Scalable and bright: unlocking functional silicon quantum dots with near-unity internal quantum yield through universal plasma-driven engineering

Abstract

Silicon quantum dots (SiQDs) are a promising class of functional nanomaterials combining non-toxicity, in comparison with their binary counterparts, and tunable optoelectronic properties. However, reaching their full potential in applications requires scalable fabrication and fast and simpler modification methods, enabling bonding of a broad variety of ligands and control over the photoluminescence efficiency. Here, we advance a versatile synthesis–modification methodology based on non-thermal plasma. In particular, we complement synthesis in non-thermal plasma allowing for extensive size tuning of SiQDs with unconventional air-free plasma-induced in-liquid reactions (PILRs) which enable rapid attachment of diverse ligands, using 3D-printed components for atmospheric control.

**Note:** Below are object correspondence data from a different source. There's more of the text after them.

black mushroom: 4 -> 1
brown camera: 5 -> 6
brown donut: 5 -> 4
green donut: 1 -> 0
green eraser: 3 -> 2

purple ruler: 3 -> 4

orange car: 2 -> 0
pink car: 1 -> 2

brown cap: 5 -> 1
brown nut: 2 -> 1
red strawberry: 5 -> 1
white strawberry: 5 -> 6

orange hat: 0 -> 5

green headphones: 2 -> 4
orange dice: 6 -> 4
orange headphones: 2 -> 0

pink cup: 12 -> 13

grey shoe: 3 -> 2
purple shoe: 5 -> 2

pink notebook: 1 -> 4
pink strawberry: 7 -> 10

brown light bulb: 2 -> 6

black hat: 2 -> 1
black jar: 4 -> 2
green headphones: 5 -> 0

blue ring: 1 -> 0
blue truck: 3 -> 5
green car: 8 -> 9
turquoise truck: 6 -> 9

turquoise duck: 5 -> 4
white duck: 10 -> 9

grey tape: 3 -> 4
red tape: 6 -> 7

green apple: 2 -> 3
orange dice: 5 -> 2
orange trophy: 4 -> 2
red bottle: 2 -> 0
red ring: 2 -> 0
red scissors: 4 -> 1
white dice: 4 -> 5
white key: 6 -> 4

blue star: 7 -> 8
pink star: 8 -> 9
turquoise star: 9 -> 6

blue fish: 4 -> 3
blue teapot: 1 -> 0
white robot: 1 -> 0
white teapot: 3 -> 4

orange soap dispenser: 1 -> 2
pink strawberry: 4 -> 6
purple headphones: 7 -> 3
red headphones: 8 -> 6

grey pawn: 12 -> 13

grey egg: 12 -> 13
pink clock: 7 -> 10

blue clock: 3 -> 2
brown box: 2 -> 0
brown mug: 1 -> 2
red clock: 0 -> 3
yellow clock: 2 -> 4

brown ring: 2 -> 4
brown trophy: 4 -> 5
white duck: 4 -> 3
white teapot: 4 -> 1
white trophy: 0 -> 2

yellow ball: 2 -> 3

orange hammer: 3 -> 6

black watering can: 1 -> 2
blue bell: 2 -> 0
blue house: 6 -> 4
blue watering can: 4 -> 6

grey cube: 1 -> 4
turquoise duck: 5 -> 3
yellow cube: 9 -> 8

Our approach yields brightly luminescent SiQDs with diameters starting from 2.4 nm with quantum yields of up to 20% and excellent colloidal stability across solvents of varying polarity. Spectrally resolved lifetime analysis uncovers a near-unity internal quantum yield for bright SiQDs and reveals how surface chemistry and aggregation govern dark-to-bright QD population ratios and photoluminescence quenching. Additionally, we simplify the well-established protocols of thermal hydrosilylation, showing that controlled-atmosphere sample collection without any further purification steps is a necessary condition for obtaining monodispersions with good optical properties. These results define a simple route to functionally engineered SiQDs, providing new insight into emission dynamics and establishing a strong foundation for their integration into advanced photonic, bioimaging, and energy-harvesting devices.